Electro, funk, jazz...

From interview:
Who are your biggest influences when making music?

"Louis: Skrillex definitely changed my life for the stuffs we've been doing lately. Other than that, we love artists like Michael Jackson, James Brown, Miles Davis, Tony Williams, Talking Heads, The Beatles, Stereolab, Lush, Beach Boys, Herbie Hancock, James Chance, and bunch other Jazz Musicians. Also Classic music like Ligeti, Mozart, Bach… I don't know there are so many artists"


----------



## Czech composer (Feb 20, 2016)

They will have concert in Prague on next friday. I am super excited about this event!


----------



## Czech composer (Feb 20, 2016)

So sad nobody likes Knower  





and one more...


----------



## Phil loves classical (Feb 8, 2017)

I didn’t know Knower till now. I can definitely hear Bach, Ligeti and Mozart in their music


----------



## Czech composer (Feb 20, 2016)

Not sure if it is irony from you or you realy mean it.  

In fact, since I have been digging into the modern "non-artifical" music, I realized that this type of music has more in common
with traditional music of the past centuries known as "classical" music, than "contemporary classical" music. 
I am not saying that this is good or bad, but this is certainly a fact. But anyone can try prove me an opposite.


----------



## Phil loves classical (Feb 8, 2017)

I meant it sarcastically  I think the bridge between them and those named composers is pretty weak, even if they were influenced by them. I think pop music has more in common with modern classical in terms of perception of art, especially in sound collages, etc. I find Knower pretty interesting regardless of their influences.


----------



## Czech composer (Feb 20, 2016)

I don´t mean that this music is somewhat similar to Bach or Mozart in terms of sound or harmonies. 
I think they are similar in basic approach to the music. Knower and other progressive "pop" music do
a music which maybe isn´t complex in term of form, but it has musical structure which i can also find in most of classical music until time when second Viennese school turn it upside down. On the other hand harmonicaly is this music in fact surprisingly more complex than lot of classical music.(especially classicism or for example early romantism like Schubert)

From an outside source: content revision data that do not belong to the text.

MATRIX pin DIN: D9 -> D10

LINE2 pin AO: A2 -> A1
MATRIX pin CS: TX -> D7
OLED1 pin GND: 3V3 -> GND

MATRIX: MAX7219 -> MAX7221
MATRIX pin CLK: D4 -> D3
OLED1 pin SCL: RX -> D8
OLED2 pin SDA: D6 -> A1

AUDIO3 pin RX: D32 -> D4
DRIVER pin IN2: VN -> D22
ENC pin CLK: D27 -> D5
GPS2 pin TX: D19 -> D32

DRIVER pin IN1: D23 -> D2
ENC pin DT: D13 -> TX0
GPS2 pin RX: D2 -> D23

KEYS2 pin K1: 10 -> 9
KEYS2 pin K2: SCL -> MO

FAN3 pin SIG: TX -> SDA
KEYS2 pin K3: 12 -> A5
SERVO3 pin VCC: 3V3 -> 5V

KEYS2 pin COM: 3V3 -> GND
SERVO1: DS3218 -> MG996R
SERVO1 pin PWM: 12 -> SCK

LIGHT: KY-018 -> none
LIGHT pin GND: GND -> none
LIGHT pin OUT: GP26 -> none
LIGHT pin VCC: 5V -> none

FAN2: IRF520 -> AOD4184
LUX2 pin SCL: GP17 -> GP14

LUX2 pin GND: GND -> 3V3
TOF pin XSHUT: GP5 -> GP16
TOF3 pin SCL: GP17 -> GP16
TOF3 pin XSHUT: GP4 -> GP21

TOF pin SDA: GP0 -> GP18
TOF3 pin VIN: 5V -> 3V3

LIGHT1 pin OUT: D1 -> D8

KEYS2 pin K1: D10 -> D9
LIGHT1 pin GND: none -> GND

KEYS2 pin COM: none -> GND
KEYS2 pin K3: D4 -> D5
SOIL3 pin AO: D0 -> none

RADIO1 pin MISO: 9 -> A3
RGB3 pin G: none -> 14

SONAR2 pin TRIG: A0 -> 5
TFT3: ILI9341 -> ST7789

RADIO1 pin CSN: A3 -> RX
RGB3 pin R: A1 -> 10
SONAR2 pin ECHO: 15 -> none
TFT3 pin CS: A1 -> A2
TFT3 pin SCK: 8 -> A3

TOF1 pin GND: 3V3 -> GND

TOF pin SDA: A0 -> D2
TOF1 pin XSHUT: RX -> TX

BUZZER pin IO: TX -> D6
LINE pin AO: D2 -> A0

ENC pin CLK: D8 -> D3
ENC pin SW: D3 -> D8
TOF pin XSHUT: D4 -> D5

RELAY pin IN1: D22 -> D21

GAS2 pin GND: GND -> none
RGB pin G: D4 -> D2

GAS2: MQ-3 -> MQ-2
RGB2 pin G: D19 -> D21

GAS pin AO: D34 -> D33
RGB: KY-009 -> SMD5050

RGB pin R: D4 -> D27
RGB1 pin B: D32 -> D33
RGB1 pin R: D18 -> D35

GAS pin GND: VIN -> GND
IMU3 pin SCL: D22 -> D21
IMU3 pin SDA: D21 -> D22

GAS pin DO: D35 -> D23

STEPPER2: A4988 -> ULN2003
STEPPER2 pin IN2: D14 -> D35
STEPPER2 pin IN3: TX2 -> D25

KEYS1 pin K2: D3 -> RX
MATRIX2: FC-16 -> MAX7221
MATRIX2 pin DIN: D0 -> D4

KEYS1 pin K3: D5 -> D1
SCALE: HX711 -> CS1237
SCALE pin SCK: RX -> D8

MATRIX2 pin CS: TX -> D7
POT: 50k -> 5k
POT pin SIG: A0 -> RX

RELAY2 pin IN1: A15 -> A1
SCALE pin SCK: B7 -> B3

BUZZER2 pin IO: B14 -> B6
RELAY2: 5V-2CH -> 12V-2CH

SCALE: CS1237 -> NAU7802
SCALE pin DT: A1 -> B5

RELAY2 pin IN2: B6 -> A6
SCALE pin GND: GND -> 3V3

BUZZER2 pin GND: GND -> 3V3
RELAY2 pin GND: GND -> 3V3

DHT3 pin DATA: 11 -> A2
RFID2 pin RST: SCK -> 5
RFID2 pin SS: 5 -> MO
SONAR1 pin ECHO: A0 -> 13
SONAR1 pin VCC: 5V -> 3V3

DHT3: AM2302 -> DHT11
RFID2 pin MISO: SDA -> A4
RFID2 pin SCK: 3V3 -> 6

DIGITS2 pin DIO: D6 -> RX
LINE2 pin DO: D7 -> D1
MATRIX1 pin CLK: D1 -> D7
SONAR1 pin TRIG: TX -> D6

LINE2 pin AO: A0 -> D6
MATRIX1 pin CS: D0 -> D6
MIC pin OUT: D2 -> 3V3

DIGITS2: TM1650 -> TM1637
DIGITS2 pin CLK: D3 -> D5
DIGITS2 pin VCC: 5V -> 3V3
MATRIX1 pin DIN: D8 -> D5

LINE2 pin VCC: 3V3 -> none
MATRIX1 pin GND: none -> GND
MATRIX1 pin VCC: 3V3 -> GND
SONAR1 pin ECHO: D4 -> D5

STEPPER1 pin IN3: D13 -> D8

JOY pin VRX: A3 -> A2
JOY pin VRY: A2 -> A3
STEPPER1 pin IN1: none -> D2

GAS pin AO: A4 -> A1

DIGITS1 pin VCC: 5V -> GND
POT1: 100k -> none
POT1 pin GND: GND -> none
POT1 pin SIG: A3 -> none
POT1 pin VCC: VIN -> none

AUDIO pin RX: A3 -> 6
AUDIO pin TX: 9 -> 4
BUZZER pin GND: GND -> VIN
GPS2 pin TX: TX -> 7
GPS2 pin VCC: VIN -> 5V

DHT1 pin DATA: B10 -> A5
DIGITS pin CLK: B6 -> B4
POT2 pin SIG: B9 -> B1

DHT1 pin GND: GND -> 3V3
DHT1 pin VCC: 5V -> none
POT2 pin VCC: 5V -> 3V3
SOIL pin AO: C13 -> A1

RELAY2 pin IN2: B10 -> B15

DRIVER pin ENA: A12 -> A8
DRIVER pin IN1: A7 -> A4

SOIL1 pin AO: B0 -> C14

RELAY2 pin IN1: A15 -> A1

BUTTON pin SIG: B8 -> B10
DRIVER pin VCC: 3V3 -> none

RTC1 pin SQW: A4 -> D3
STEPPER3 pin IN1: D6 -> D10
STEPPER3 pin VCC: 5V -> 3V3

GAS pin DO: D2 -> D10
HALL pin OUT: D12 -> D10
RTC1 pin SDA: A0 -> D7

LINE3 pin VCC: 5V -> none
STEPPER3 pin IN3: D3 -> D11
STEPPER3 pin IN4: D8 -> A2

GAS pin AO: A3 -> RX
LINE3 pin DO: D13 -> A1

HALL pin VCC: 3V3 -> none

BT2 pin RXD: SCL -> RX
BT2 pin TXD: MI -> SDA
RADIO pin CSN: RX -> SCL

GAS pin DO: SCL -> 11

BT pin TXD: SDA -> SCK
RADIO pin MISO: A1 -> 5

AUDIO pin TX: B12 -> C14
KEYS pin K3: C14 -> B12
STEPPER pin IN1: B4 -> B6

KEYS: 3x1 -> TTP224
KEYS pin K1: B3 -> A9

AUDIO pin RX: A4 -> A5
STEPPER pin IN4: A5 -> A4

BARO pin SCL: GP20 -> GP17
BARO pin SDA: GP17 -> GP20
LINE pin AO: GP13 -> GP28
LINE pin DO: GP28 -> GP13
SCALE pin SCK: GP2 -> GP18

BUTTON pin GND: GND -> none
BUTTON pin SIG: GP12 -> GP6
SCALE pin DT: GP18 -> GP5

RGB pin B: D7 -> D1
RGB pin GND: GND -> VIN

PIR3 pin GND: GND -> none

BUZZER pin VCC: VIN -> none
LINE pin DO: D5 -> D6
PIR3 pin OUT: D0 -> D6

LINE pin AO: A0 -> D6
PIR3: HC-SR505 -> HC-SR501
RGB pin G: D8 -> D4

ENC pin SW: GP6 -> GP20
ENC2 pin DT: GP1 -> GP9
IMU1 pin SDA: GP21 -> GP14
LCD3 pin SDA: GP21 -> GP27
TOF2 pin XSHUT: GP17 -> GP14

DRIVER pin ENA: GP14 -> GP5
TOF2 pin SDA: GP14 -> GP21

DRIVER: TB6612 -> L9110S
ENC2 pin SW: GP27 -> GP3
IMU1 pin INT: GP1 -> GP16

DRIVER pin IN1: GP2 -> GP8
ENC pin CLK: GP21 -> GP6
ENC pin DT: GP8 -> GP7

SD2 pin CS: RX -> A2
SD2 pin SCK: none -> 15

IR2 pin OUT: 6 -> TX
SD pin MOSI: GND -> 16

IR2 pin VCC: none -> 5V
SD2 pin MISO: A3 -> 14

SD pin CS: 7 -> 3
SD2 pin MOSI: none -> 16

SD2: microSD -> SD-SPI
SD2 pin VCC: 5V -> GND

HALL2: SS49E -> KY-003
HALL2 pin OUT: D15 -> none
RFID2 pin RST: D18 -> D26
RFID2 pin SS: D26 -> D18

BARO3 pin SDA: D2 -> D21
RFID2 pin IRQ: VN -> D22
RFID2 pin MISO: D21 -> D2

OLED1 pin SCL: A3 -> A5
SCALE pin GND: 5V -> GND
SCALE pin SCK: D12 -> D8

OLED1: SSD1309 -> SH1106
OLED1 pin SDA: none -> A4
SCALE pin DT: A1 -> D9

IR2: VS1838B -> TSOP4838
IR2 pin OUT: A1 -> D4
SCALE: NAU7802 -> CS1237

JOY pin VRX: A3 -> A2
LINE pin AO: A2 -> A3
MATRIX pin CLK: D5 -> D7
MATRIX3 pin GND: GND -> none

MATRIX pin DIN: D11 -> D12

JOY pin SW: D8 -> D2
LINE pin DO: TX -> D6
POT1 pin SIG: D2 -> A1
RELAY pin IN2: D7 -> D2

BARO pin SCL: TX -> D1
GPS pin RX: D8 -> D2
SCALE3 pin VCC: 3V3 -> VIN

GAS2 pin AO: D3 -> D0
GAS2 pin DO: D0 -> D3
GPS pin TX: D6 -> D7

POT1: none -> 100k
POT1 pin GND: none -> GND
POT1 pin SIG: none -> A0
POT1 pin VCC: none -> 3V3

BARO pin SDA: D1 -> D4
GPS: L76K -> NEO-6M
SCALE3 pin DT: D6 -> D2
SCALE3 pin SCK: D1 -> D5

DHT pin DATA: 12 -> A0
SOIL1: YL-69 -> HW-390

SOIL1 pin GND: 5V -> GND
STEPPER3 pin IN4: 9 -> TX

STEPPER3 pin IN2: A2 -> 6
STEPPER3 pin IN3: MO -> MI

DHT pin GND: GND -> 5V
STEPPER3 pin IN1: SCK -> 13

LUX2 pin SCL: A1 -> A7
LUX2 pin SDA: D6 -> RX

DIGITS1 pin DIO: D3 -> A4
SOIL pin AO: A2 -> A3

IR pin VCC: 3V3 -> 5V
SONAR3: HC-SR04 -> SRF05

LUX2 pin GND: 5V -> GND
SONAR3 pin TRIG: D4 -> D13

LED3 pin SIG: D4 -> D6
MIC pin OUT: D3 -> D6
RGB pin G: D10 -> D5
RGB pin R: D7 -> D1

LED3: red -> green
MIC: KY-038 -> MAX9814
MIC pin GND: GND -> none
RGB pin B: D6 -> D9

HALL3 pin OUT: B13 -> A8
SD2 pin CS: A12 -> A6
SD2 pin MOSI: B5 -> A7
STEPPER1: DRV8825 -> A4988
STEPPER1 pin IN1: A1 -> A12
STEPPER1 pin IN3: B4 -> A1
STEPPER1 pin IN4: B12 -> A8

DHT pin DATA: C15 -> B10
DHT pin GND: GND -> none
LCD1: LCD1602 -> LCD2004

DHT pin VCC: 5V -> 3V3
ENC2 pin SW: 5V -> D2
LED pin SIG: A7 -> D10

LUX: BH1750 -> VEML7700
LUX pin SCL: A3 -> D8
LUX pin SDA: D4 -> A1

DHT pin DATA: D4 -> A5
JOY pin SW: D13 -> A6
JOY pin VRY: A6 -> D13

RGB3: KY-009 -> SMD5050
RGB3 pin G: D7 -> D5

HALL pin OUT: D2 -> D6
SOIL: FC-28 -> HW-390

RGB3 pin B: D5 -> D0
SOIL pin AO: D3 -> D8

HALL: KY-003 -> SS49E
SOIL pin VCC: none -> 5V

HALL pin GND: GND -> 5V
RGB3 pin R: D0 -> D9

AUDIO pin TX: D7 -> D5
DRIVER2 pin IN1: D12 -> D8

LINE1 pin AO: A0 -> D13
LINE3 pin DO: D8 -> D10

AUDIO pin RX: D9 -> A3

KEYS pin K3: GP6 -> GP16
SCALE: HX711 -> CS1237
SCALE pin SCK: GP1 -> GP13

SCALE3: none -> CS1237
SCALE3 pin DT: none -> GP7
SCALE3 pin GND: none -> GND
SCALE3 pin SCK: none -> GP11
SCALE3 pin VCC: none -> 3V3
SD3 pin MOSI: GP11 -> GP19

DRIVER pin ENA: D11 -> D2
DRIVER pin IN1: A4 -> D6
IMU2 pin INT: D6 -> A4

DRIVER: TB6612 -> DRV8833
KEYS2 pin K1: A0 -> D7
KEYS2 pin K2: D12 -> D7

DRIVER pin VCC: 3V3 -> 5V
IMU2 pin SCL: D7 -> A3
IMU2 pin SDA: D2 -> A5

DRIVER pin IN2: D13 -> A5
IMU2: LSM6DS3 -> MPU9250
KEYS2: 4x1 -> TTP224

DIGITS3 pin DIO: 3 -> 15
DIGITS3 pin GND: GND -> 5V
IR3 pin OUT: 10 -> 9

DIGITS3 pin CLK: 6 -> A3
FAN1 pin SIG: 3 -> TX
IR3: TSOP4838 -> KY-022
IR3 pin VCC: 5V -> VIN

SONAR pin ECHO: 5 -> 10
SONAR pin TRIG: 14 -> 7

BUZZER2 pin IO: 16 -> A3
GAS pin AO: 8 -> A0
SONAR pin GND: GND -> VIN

Btw great to hear, that you find it interesting. You should try listen to their most popular video on youtube.
*"Goverment knows"*. Sorry for no link, but I am not sure if I can share it here.
There is some weird and inappropriate content in it


----------



## Phil loves classical (Feb 8, 2017)

I would say it is rhythmically more complex than some earlier classical, but not as harmonically complex as most. They have interesting jazz, funk harmonies (to me at least) nonetheless, but don’t modulate which classical does, except by jumping straight into it.


----------



## Czech composer (Feb 20, 2016)

I think modulation is rather problem of the form. You can modulate even by using very simple chords. This music is more complex in term of choice of chords. If you listen to some classicist arias or songs, you would hear mostly basic triads and seventh chords. But if you start digging more into this type of music, you maybe would be surprised by finding out which harmonic progressions are used here.


----------



## Czech composer (Feb 20, 2016)

For example Lady Gaga cover. What the f.ck is harmonically going on between 2:41-3:15


----------